I started work on MapDB 4; this blog post describes some details. The last major version, 3.0, was released a long time ago. I decided to wrap up my work on different prototypes and make a new major release.

My major goal now is to leave out anything that is too complex to implement and maintain . Instead, I aim to neatly arrange realistic simple elements into a cohesive puzzle that functions smoothly. I am somewhat giving up on the “large database idea” while returning to the root that made JDBM3 and MapDB 1.0 great.

Goals for the new release

  • MapDB is an alternative memory model. It can store data on disk and work as a database engine, but the main goal is to be a simple drop-in replacement for Java collections. It should make processing data that does not fit into memory easy.

  • Designed around Spliterator and Parallel Streams from Java 8. There are consumer CPUs with 128 cores; let’s make them usable.

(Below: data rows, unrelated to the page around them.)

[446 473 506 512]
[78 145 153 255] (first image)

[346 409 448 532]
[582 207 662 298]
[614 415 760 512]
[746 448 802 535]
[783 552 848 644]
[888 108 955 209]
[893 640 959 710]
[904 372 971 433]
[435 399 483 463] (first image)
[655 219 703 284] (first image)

  • Very fast data ingestion (imports). MapDB 1.0 had Data Pumps that could create BTreeMap in a very fast way. I would like to extend this idea. It will be possible to load a data file, perform transformations using parallel streams, and save it into new writable collections. All very, very fast, using append-only operations. The goal is to saturate SSD speeds.

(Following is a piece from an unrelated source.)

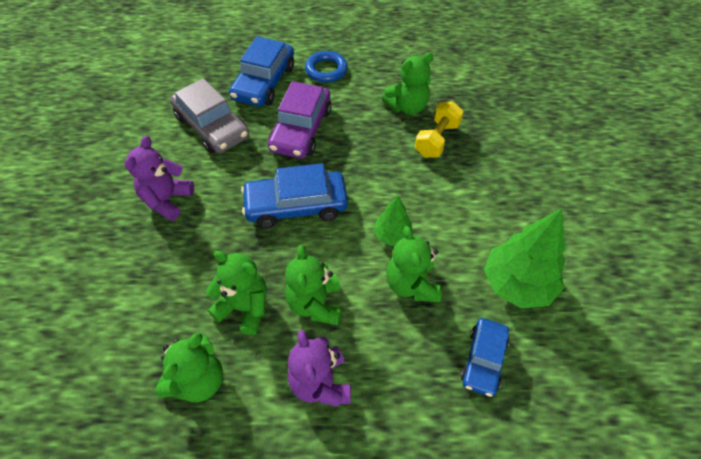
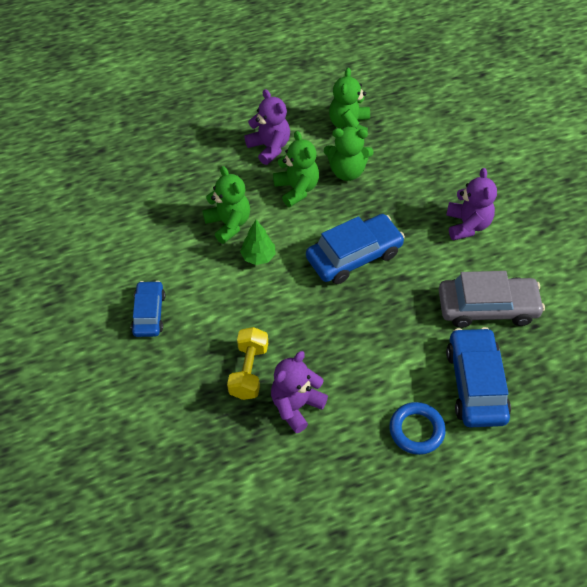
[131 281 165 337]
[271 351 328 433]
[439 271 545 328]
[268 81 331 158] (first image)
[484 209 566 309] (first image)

  • Cheap snapshots. It will finally be possible to take a snapshot of a collection and use it to make backups or for data processing. It will work well with Parallel Streams and fast ingestion.

  • Fix write amplification issue in BTreeMap and other collections. Group multiple writes together into single batch.

  • Simplicity and maintainability. I am fixing all design mistakes that did not work in older versions.

What is not there

MapDB V4 will be in a single Java package again. It will also use no dependencies (no Eclipse Collections, no Guava…). I am even dropping Kotlin from production code (it will still be used for unit tests). The new version will be a single JAR file that only depends on Java 8 or newer.

Packaging will change to make it possible to use older versions in parallel. The package name will be org.mapdb.v4, and the Maven archetype name will be org.mapdb:mapdb-v4. I am also going back to Maven. It seems simpler for tricky stuff like OSGI annotations.

I am also dropping all the tricky elements from storage. No dynamic recursive space allocation, no multi-sized records, and no alternative storage access methods (sorry, no RandomAccessFiles, ByteBuffers all the way).

In practice, it means three things:

  • Memory-mapped files will work everywhere, even on tricky network file systems like CEPH.
  • No need for Unsafe and unmap tricks; MapDB 4 will only use the vanilla Java 8 API.
  • There will be a bigger space overhead for writable stores.

Serializers will also be removed. Now, collections will not directly “see” records, such as BTreeNode, but will have to perform “actions” at the Store on top of binary data. This will allow to store all modification in an event log, and use it to replay snapshots.

And finally all concurrency design is greatly simplified. MapDB will be thread safe, and use single ReadWriteLock per collection. No more segmented and structural locking. It will be still insert data using multiple threads, but that will be done at caching layer.

That is all for now, more details in next few days.